Quitando del medio el escollo que traen los lúcidos, quedamos los demás. Los que creemos en esas ficciones, los que tenemos la desgracia de ser manipulables. Y a veces, incluso, somos los encargados de hacer realidad la ficción.
Porque esto también sucede. Porque los verdaderos gestores del poder de un poderoso, en algunos casos, son los débiles. Donde manda capitán no manda marinero, dice el grumete. Si lo dijera el capitán, hasta sería comprensible. Pero ¿qué es lo que lleva al grumete a detener al marinero lúcido y de este modo favorecer al capitán? ¿Acaso el capitán se entera de las intenciones del marinero? Tenemos que admitirlo, tenemos que hacernos cargo: La mayoría de las veces, el capitán ni se entera. El grumete se encarga de hacer realidad el poder del capitán. El débil construye el poder del poderoso porque ha sido convencido. ¿Puede un grumete, entonces, allanarle el camino al capitán? Sí que puede. Sin saberlo, sin proponérselo, sin siquiera tener la voluntad de ser ejecutor o cómplice, el grumete puede ser un partícipe necesario. Y es inimputable en la mayoría de los casos, porque ha sido manipulado. Le han vendido pescado podrido. Le han impuesto la ficción.
¿A qué llegamos con esto? A que con las ficciones, los poderosos (y el poderoso por excelencia suele ser el Estado) construyen su poder. A que consiguen quién construya su poder. A que el poder se cimienta en esas ficciones. A que la ilusión de poder deja de ser ilusión si se encuentra un grumete adecuado. A que el discurso ficcional no siempre queda reducido a una locura descabellada, a un delirio, a una utopía, a una expresión de deseos.
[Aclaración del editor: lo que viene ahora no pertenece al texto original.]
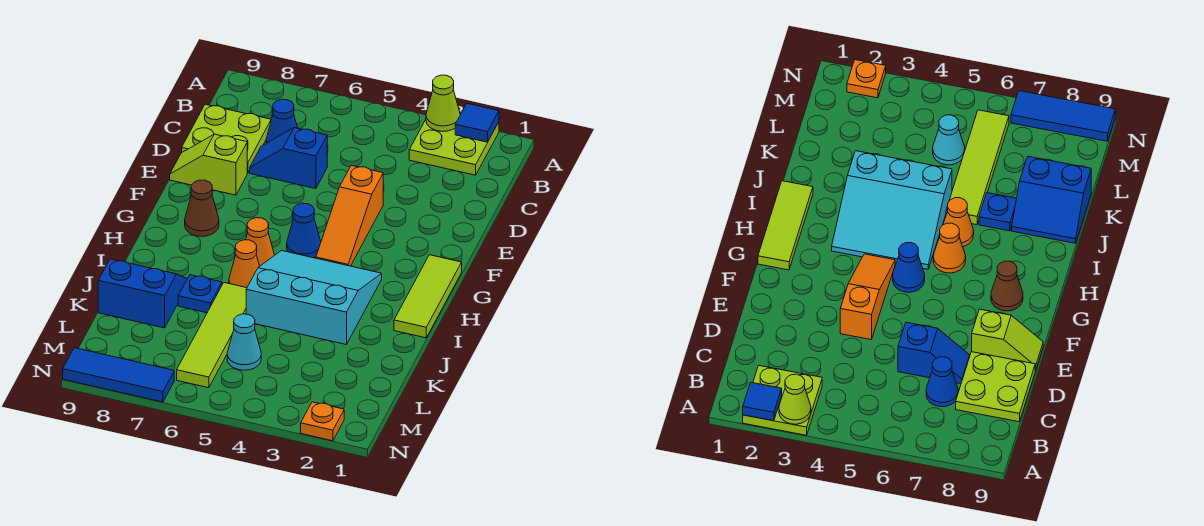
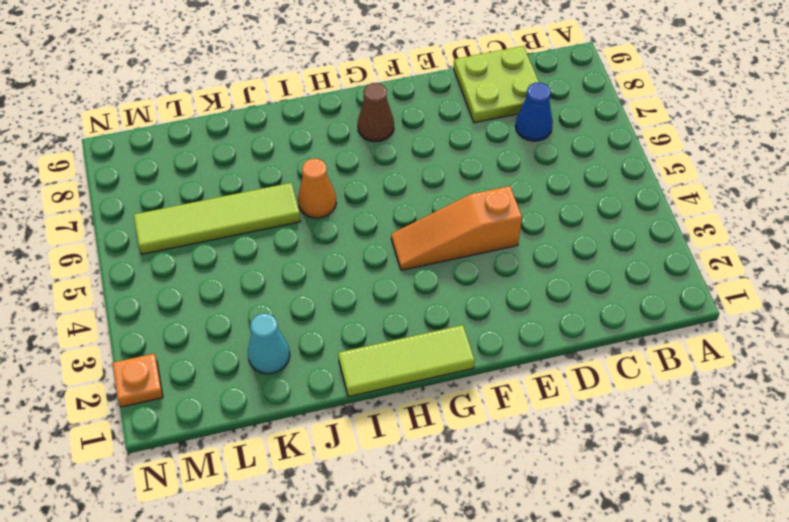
cyan cone K2 level 1 -> cyan cone L5 level 1
none -> lime plate A2:B3 level 1
none -> blue slope D6:D7 level 1 top 6
none -> lime slope E8:E9 level 1 top 8

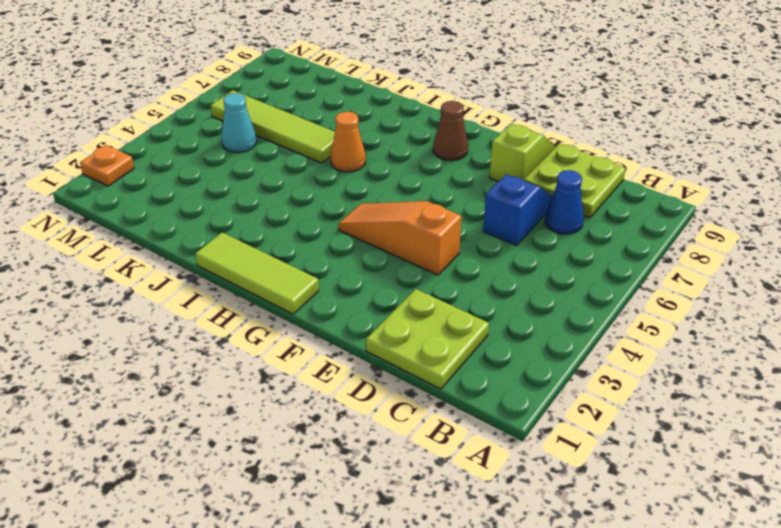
lime plate C1:D2 level 1 -> lime plate A2:B3 level 1
none -> blue cone G5 level 1
none -> cyan slope H3:J5 level 1 top J
none -> orange cone H6 level 1

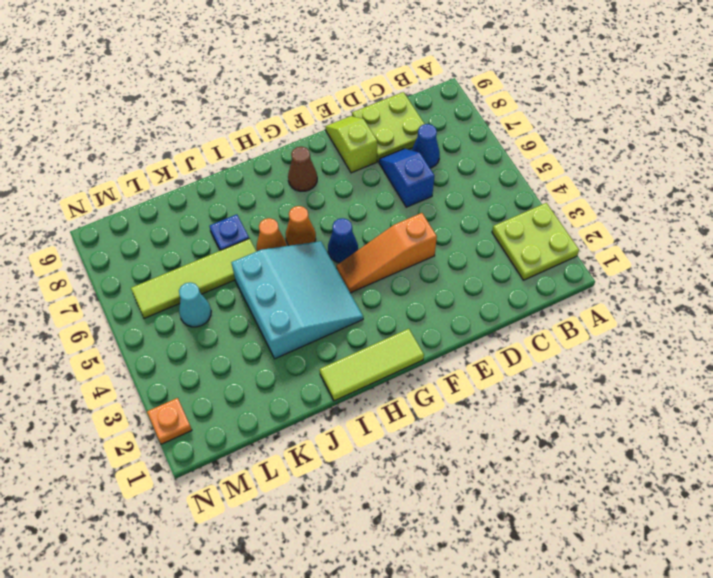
none -> blue slope J8:K9 level 1 top K
none -> blue tile N7:N9 level 1
none -> blue tile A2 level 2

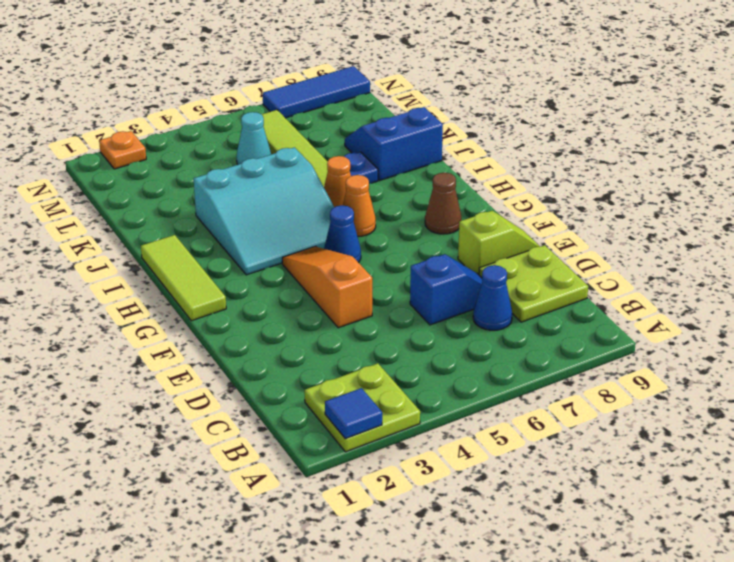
blue slope J8:K9 level 1 top J -> blue slope J8:K9 level 1 top K
none -> lime cone A3 level 2

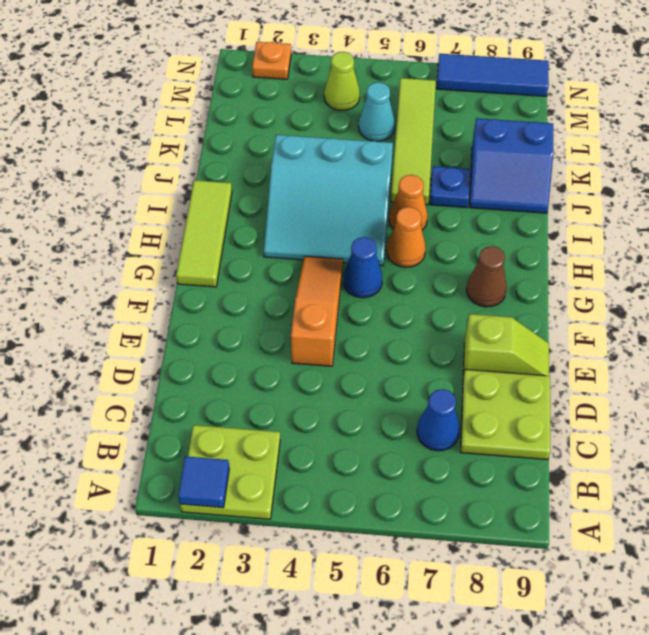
lime cone M4 level 1 -> lime cone A3 level 2
none -> blue slope D6:D7 level 1 top 6

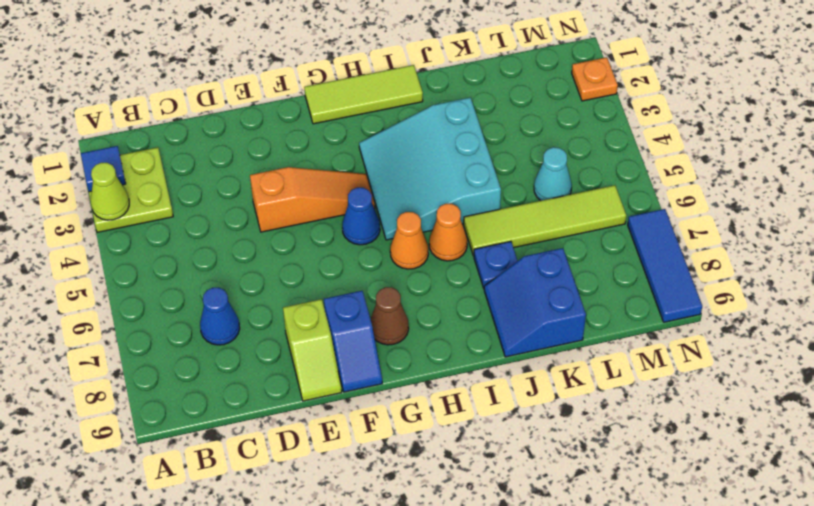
blue slope F8:F9 level 1 top 8 -> blue slope D6:D7 level 1 top 6
none -> lime plate C8:D9 level 1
El discurso cambia la realidad. La mentira se diluye por la fuerza del discurso. Miente, miente que algo quedará. Cuidado con lo que deseas, que puede hacerse realidad.
Pide, que todo lo que pidas te será dado. Esta frase, con diferencias de forma, está varias veces en la Biblia. Y parece que los estados saben mucho acerca de las escrituras. Sus discursos ficcionales no son otra cosa que pedidos de poder. O pedidos de reafirmación del poder. Confirmaciones de que conservan el poder que asumieron, de que asumimos que el poder lo tienen ellos. No sabemos si, como dice Mateo en la Biblia, se trata de un pedido en oración, creyendo. Quizás sólo sean pedidos ambiciosos, pedidos desesperados.
Como el pedido que hizo la dictadura, en aquel abril, cuando mi padre se sintió parte de un país digno y poderoso. Pero no había ningún poder. Había un pedido de recuperación del poder por parte de un gobierno agonizante.
Y el mecanismo era sencillo o complejo, se puso en marcha por necesidad o por abuso, pero fue un mecanismo discursivo. Pretendían el poder. Imponiendo su ficción, pidieron a los ciudadanos que se lo dieran. Y cuanto pidieron, nosotros dimos.
Sin embargo, lo que nosotros creímos que era poder, era sometimiento. Un sometimiento parecido al que ejercía mi cuerpo sobre mí. La diferencia radica en que un adolescente puede vanagloriarse del poder ilusorio que le otorga su cuerpo mientras lo somete, pero un adulto, mi padre por ejemplo, no perdió jamás la vergüenza del poder ilusorio con que lo había manipulado el Estado en manos de la dictadura.